On this five-year anniversary of the 9-11 attacks, there is no way I could add anything to Frank Rich's column in yesterday's New York Times,
parts of which are excerpted below.
He takes his start from a rarely seen photo
taken of that tragedy, a picture that Thomas Hoepker of Magnum Photos locked away for years because he thought it conveyed a wholly inappropriate insouciance.
Now, however, Hoepker worries that the complacency he captured is all too indicative of a post-9/11 nation.
"Traumatic as the attack on America was, 9/11 would recede quickly for many. This is a country that likes to move on, and fast. The young people in Mr. Hoepker's photo aren't necessarily callous. They're just American. In the five years since the attacks, the ability of Americans to dust themselves off and keep going explains both what's gone right and what's gone wrong on our path to the divided and dispirited state the nation finds itself in today.
"What's gone right: the terrorists failed to break America's back. The ''new'' normal lasted about 10 minutes, except at airport check-ins. The economy, for all its dips and inequities and runaway debt, was not destroyed. The culture, for better and worse, survived intact ...

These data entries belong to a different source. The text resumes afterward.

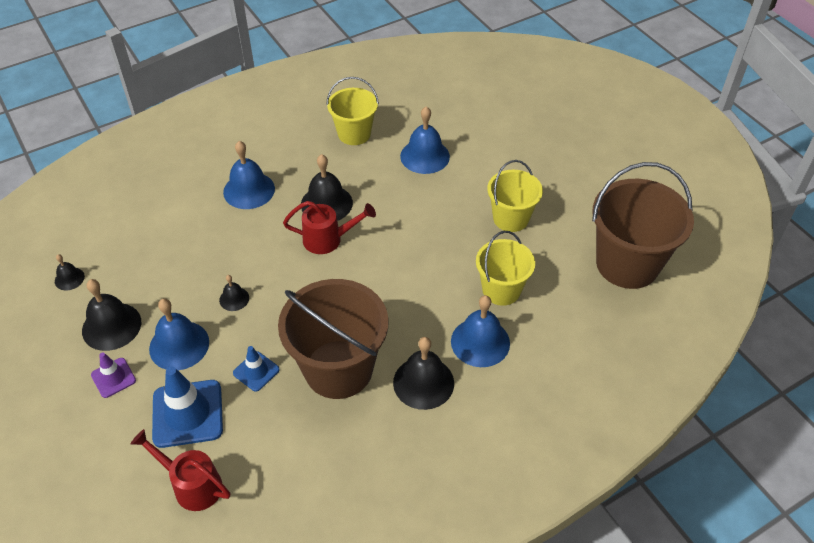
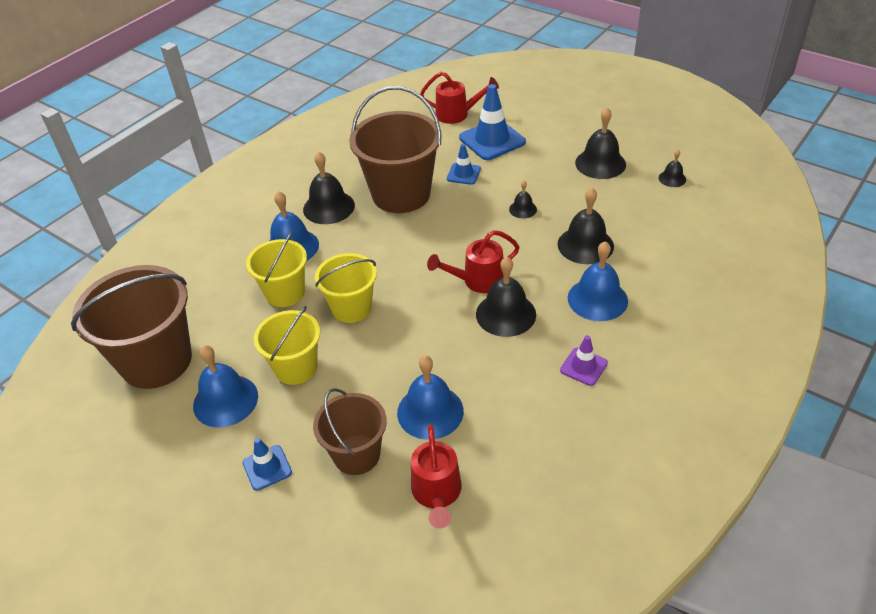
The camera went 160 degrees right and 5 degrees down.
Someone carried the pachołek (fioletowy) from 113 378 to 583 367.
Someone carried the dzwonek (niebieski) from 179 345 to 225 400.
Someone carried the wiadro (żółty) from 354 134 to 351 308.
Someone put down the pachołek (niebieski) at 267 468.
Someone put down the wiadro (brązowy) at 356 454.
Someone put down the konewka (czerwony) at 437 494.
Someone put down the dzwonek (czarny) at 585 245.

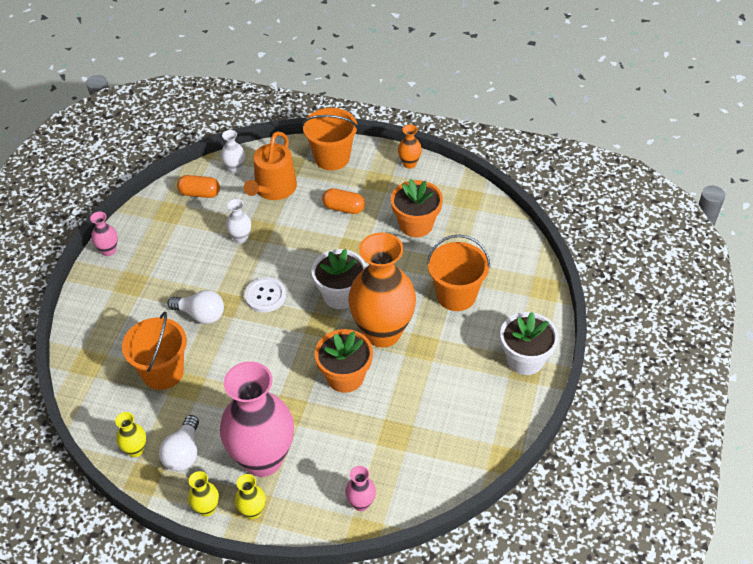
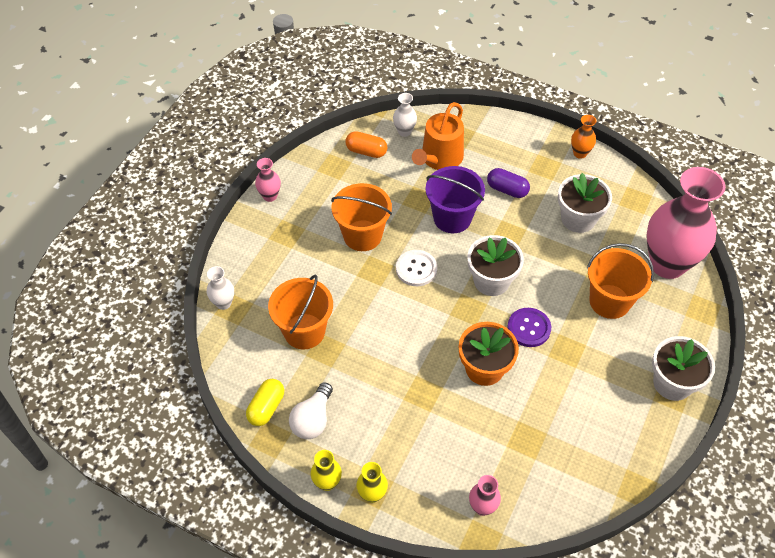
The camera went 10 degrees right and 5 degrees up.
Someone swapped the wazon (żółty) at 135 450 for the kapsułka (żółty) at 266 407.
Someone took away the żarówka (biały) at 201 315.
Someone carried the wazon (różowy) from 263 459 to 667 264.
Someone carried the wazon (biały) from 241 238 to 223 303.
Someone carried the wiadro (pomarańczowy) from 332 157 to 362 235.
Someone repainted the kapsułka (pomarańczowy) at 343 208, which became the kapsułka (fioletowy) at 507 190.
Someone swapped the wazon (pomarańczowy) at 382 332 for the guzik (fioletowy) at 529 328.
Someone repainted the doniczka (pomarańczowy) at 416 224, which became the doniczka (biały) at 578 219.
Someone put down the wiadro (fioletowy) at 452 218.

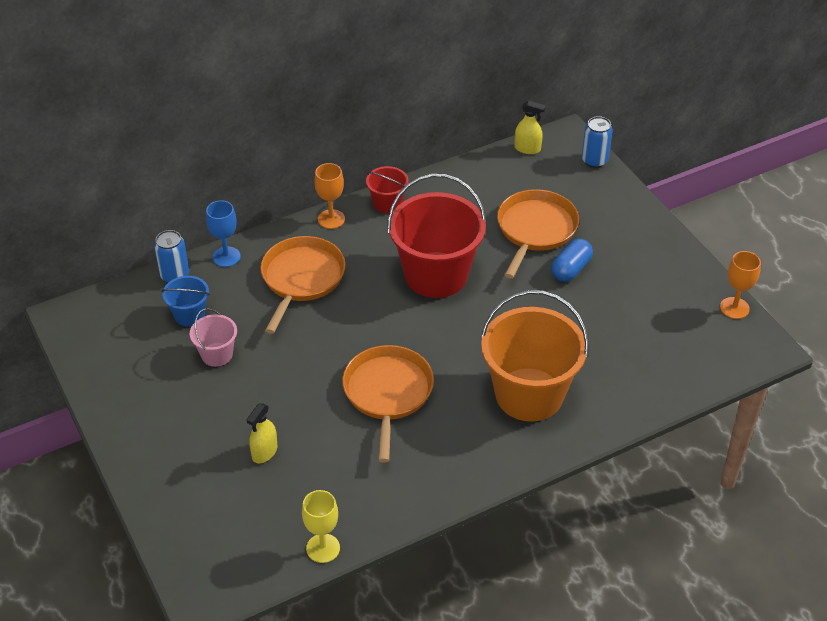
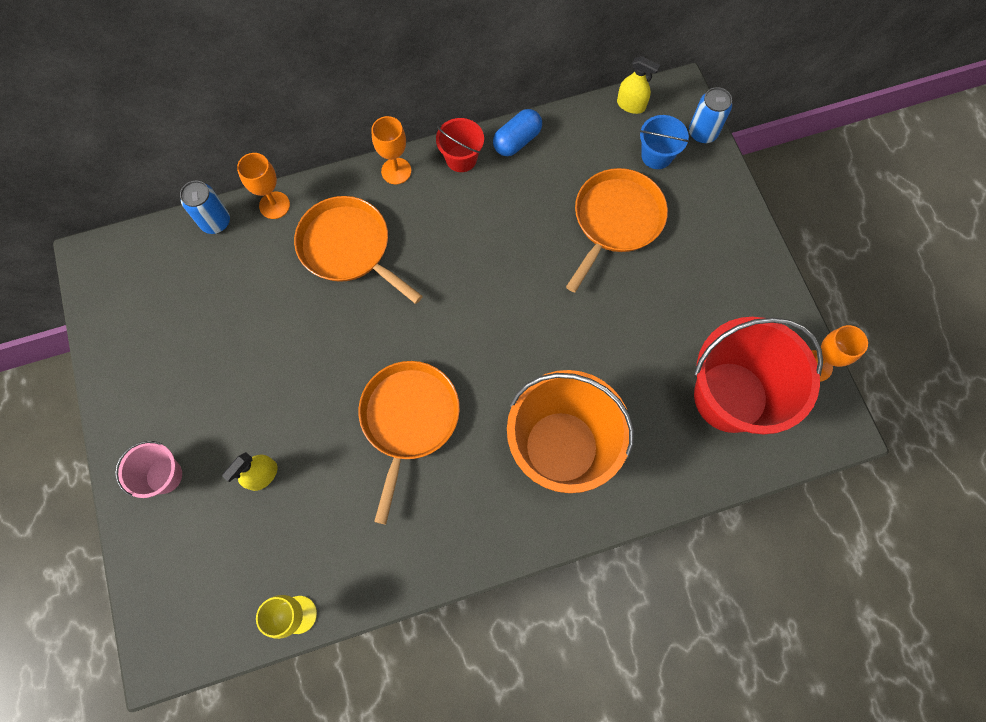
The camera went 10 degrees right and 25 degrees up.
Someone carried the wiadro (niebieski) from 189 315 to 656 155.
Someone carried the wiadro (różowy) from 217 354 to 164 476.
Someone repainted the kielich (niebieski) at 226 257, which became the kielich (pomarańczowy) at 274 205.
Someone rotated the patelnia (pomarańczowy) at 301 278 by 75 degrees counterclockwise.
Someone carried the wiadro (czerwony) from 436 275 to 730 397.
Someone carried the kapsułka (niebieski) from 571 269 to 517 141.

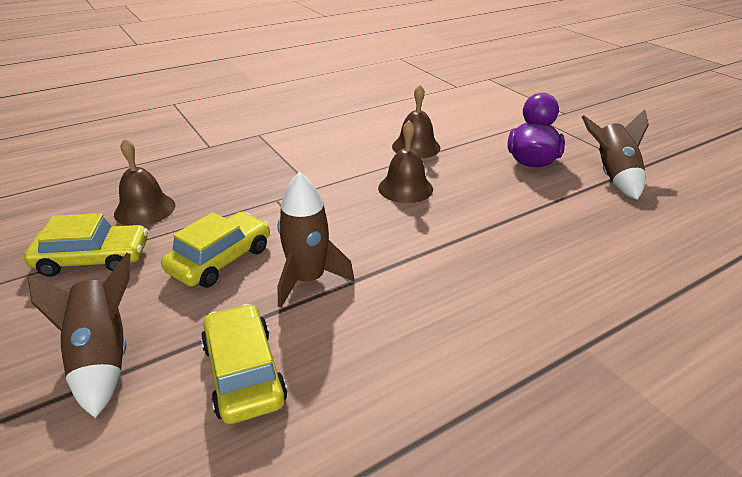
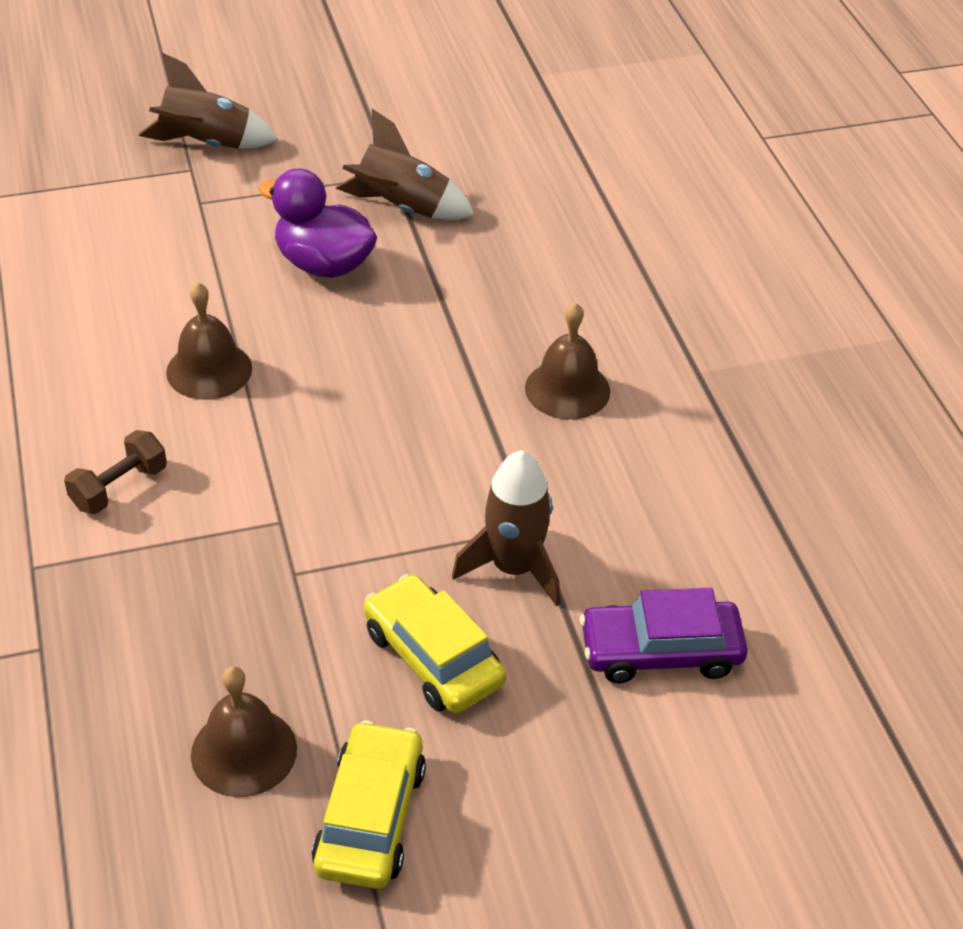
The camera went 75 degrees left and 10 degrees up.
Someone carried the rakieta (brązowy) from 102 358 to 207 144.
Someone repainted the samochód (żółty) at 244 372, which became the samochód (fioletowy) at 661 651.
Someone carried the dzwonek (brązowy) from 405 188 to 567 389.
Someone put down the hantel (brązowy) at 119 488.

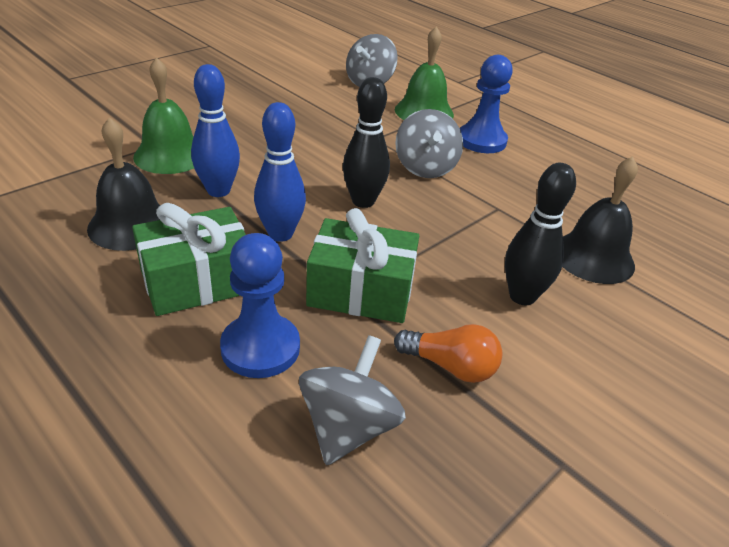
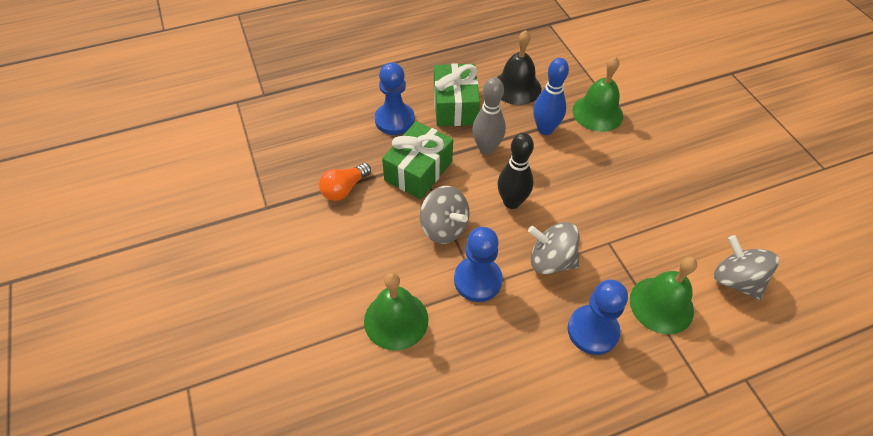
The camera went 115 degrees right and 15 degrees up.
Someone repainted the kręgiel (niebieski) at 280 234, which became the kręgiel (szary) at 486 148.
Someone carried the bączek (szary) from 348 427 to 444 228.
Someone took away the kręgiel (czarny) at 522 296.
Someone repainted the dzwonek (czarny) at 593 257, which became the dzwonek (zielony) at 396 320.
Someone put down the pionek (niebieski) at 477 280.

"But even as we celebrate this resilience, it too comes at a price. The companion American trait to resilience is forgetfulness. What we've forgotten too quickly is the outpouring of affection and unity that swelled against all odds in the wake of Al Qaeda's act of mass murder ...
"At the National Cathedral prayer service on Sept. 14, 2001, President Bush found just the apt phrase to describe this phenomenon: 'Today we feel what Franklin Roosevelt called "the warm courage of national unity." This is the unity of every faith and every background. It has joined together political parties in both houses of Congress.' What's more, he added, 'this unity against terror is now extending across the world.'
"The destruction of that unity, both in this nation and in the world, is as much a cause for mourning on the fifth anniversary as the attack itself. As we can't forget the dead of 9/11, we can't forget how the only good thing that came out of that horror, that unity, was smothered in its cradle.
"On the very next day after that convocation, Mr. Bush was asked ... 'how much of a sacrifice' ordinary Americans would 'be expected to make in their daily lives, in their daily routines.' His answer: 'Our hope, of course, is that they make no sacrifice whatsoever.' He, too, wanted to move on -- to 'see life return to normal in America,' as he put it -- but toward partisan goals stealthily tailored to his political allies rather than the nearly 90 percent of the country that, according to polls, was rallying around him.
"This selfish agenda was there from the very start. As we now know from many firsthand accounts, a cadre from Mr. Bush's war cabinet was already busily hyping nonexistent links between Iraq and the Qaeda attacks. The presidential press secretary, Ari Fleischer, condemned Bill Maher's irreverent comic response to 9/11 by reminding 'all Americans that they need to watch what they say, watch what they do.' Fear itself -- the fear that 'paralyzes needed efforts to convert retreat into advance,' as F.D.R. had it -- was already being wielded as a weapon against Americans by their own government. Less than a month after 9/11, the president was making good on his promise of 'no sacrifice whatsoever.'
"And so here we are five years later. Fearmongering remains unceasing. So do tax cuts. So does the war against a country that did not attack us on 9/11. We have moved on, but no one can argue that we have moved ahead."